Subacute infective endocarditis commonly involves heart valves already damaged in some way and is most often caused by one of the Viridans streptococci, such as Streptococcus sanguis, S. mutans, S. mitis, or S. milleri, which normally live in the mouth and throat. To the best of our knowledge, this is the first presentation of B. vesicularis manifesting as subacute endocarditis of the native valve. The dental cavity, which was the only infective focus noted, was proposed to be the origin of the infection even though no direct evidence of Brevundimonas was isolated from the dental abscess. B. vesicularis has been isolated from pus culture with tonsil swabs [13], suggesting the existence of the pathogen in the oral cavity. Furthermore, in the cases of tonsillitis and septic arthritis, the subjects had been immunocompetent before the occurrence of Brevundimonas infection [13, 14]. Therefore, the clinical significance of the pathogen should not be confined solely to infections in immunocompromised hosts.

According to researchers at the CDC, B. vesicularis is highly sensitive to all aminoglycosides (98%), piperacillin (100%), carbenicillin (94%), and ceftizoxime (94%), with moderate susceptibility to cefamandole (50%) and cefoxitin (75%), and lower susceptibility to penicillin (12%) and ampicillin (22%) [17]. The antibiograms of isolates from clinical cases were variable, however; most were determined by the disc diffusion method [[8, 9, 13], Table 2]. Our reported case was treated with cefazolin and gentamicin as empiric antibiotics initially, followed by amipicllin/sulbactam, then ceftriaxone and gentamicin, followed with ciprofloxacin.
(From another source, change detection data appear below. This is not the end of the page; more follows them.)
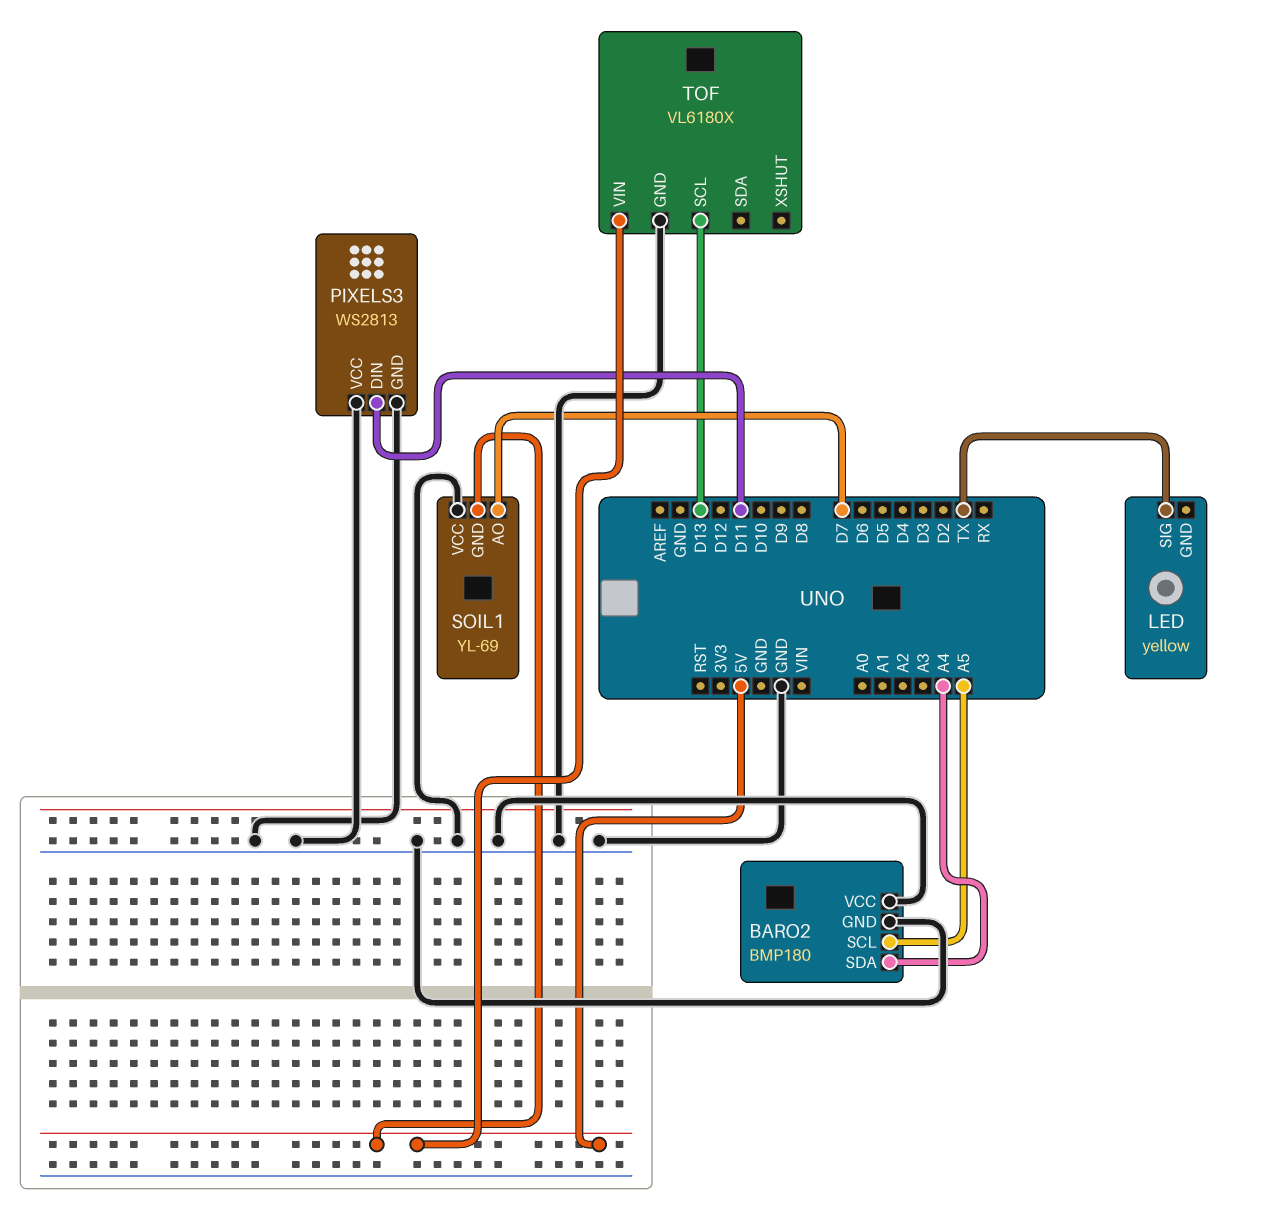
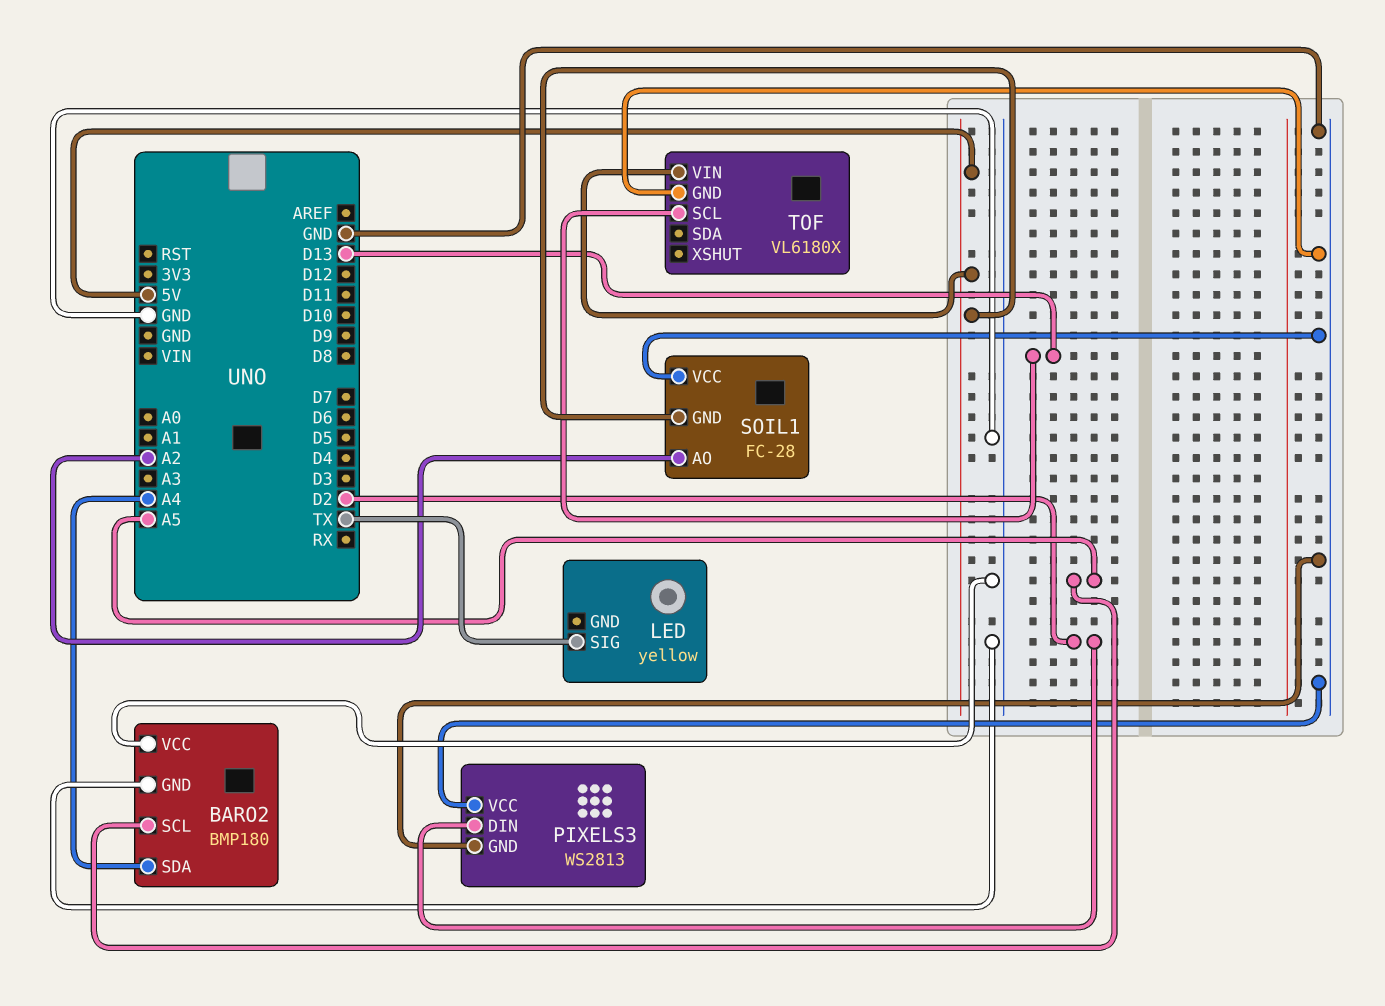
PIXELS3 pin DIN: D11 -> D2
SOIL1: YL-69 -> FC-28
SOIL1 pin AO: D7 -> A2

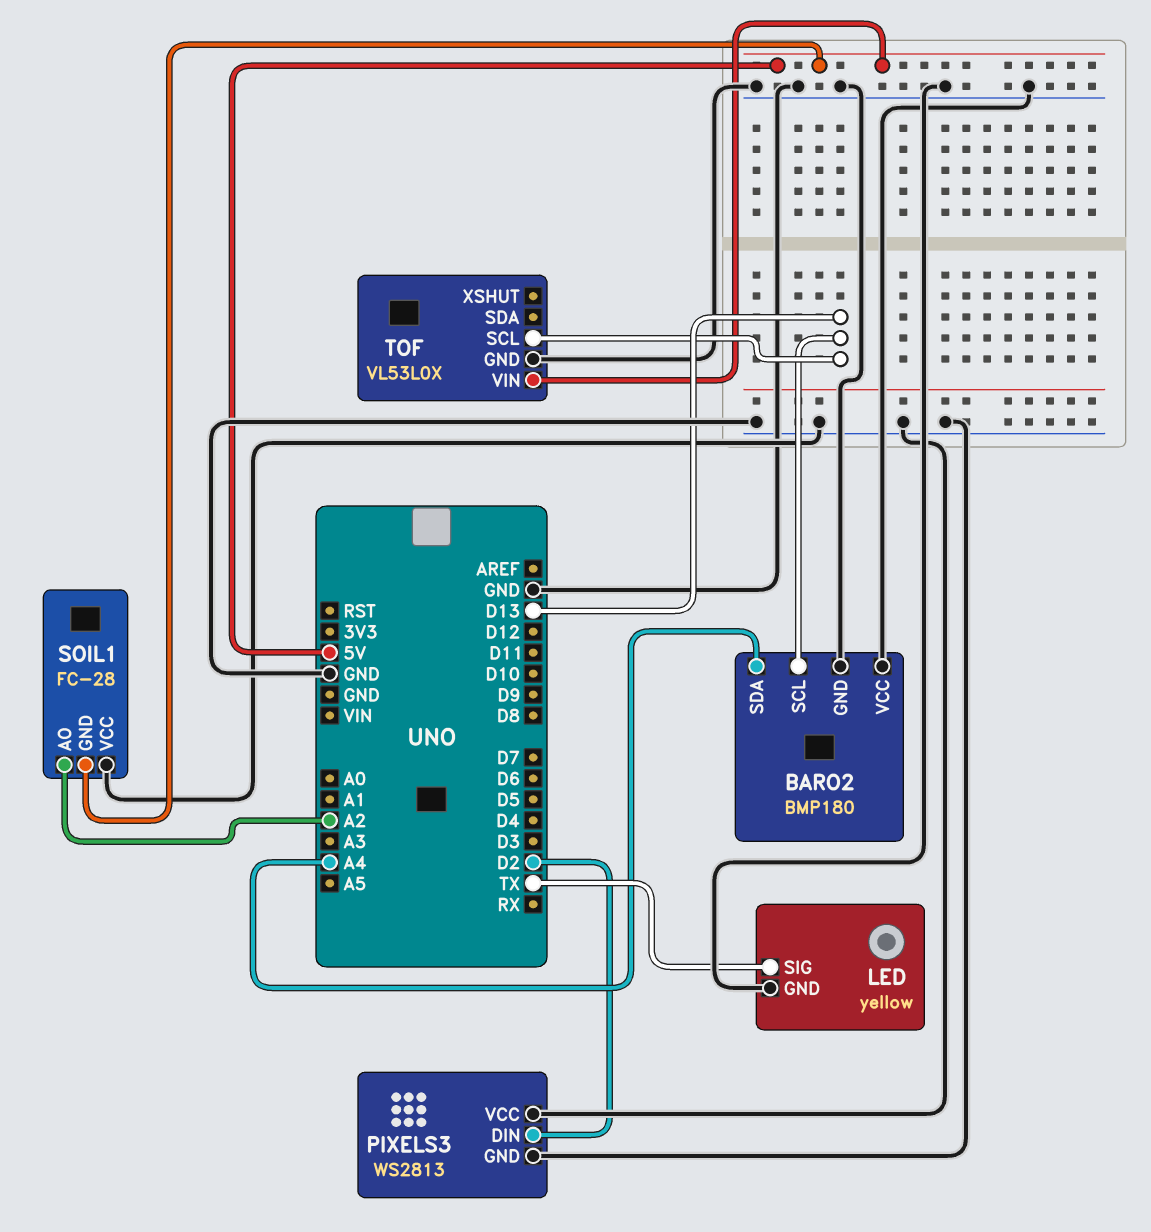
BARO2 pin SCL: A5 -> D13
LED pin GND: none -> GND
TOF: VL6180X -> VL53L0X

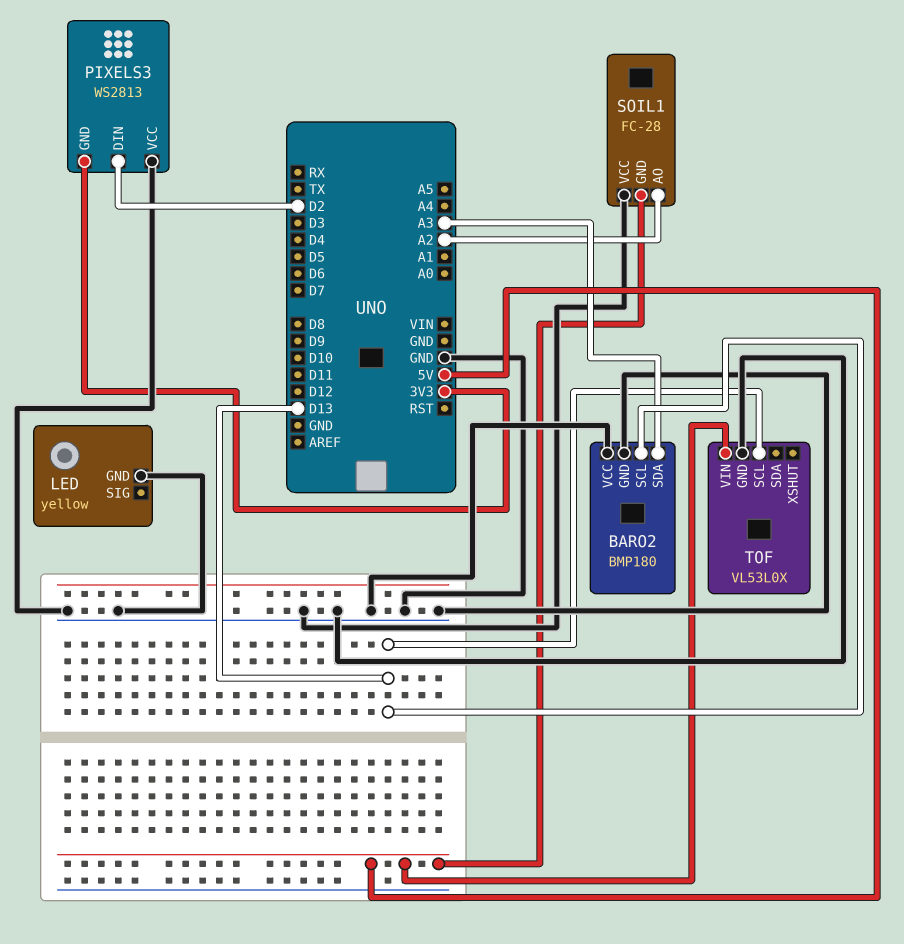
BARO2 pin SDA: A4 -> A3
LED pin SIG: TX -> none
PIXELS3 pin GND: GND -> 3V3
The failed clinical response in our case to ampicillin/sulbactam therapy even though susceptibility testing has demonstrated that the organism is susceptible to ampicillin/sulbactam, indicates that results from the disc diffusion method with reference to Pseudomonas species are not suitable in guiding antimicrobial therapy for B. vesicularis endocarditis. For endocarditis, minimum inhibitory concentration (MIC), minimum bactericidal concentration and serum bactericidal titer determination are appropriate to guide antimicrobial therapy. Our report has the limitation of lacking MIC determination as the antimicrobial susceptibility testing method. It is difficult to decide on the best antimicrobial for invasive infection due to B. vesicularis because of the low number of reported cases in humans caused by this pathogen; the fact that isolates come from various countries or findings from different laboratories; and the lack of standarized testing. Five of the reported cases [[8, 1012, 14], Table 1] were successfully treated with a second- or third-generation cephalosporin with or without an aminoglycoside; two cases were treated with a β-lactam/β-lactamase inhibitor [[9, 13], Table 1]; Two cases were treated with ciprofloxacin alone or combined with a monobactam [current case, [15], Table 1]. Our experience in this case and previous cases of bacteremia suggest that a third-generation cephalosporin, piperacillin/tazobactam, aztreonam and ciprofloxacin are effective in treating infection due to B. vesicularis. Though subacute bacterial endocarditis caused by Pseudomonas spp. should be appropriately treated for 6 weeks [18], our reported case was successfully treated with four-week antimicrobial therapy. To decide the optimal duration of therapy for B. vesicularis endocarditis, more experience with such case is required.

Table 2 In-vitro antibiotic susceptibility of Brevundimonas vesicularis

In conclusion, since cases of infection due to B. vesicularis are reported with increasing frequency, our endocarditis case report reinforces the hypothesis that bacteria can cause invasive disease in a person without predisposing disease. More treatment experience and more exact results from antimicrobial susceptibility testing are required to improve on present treatment regimens for invasive B. vesicularis infection.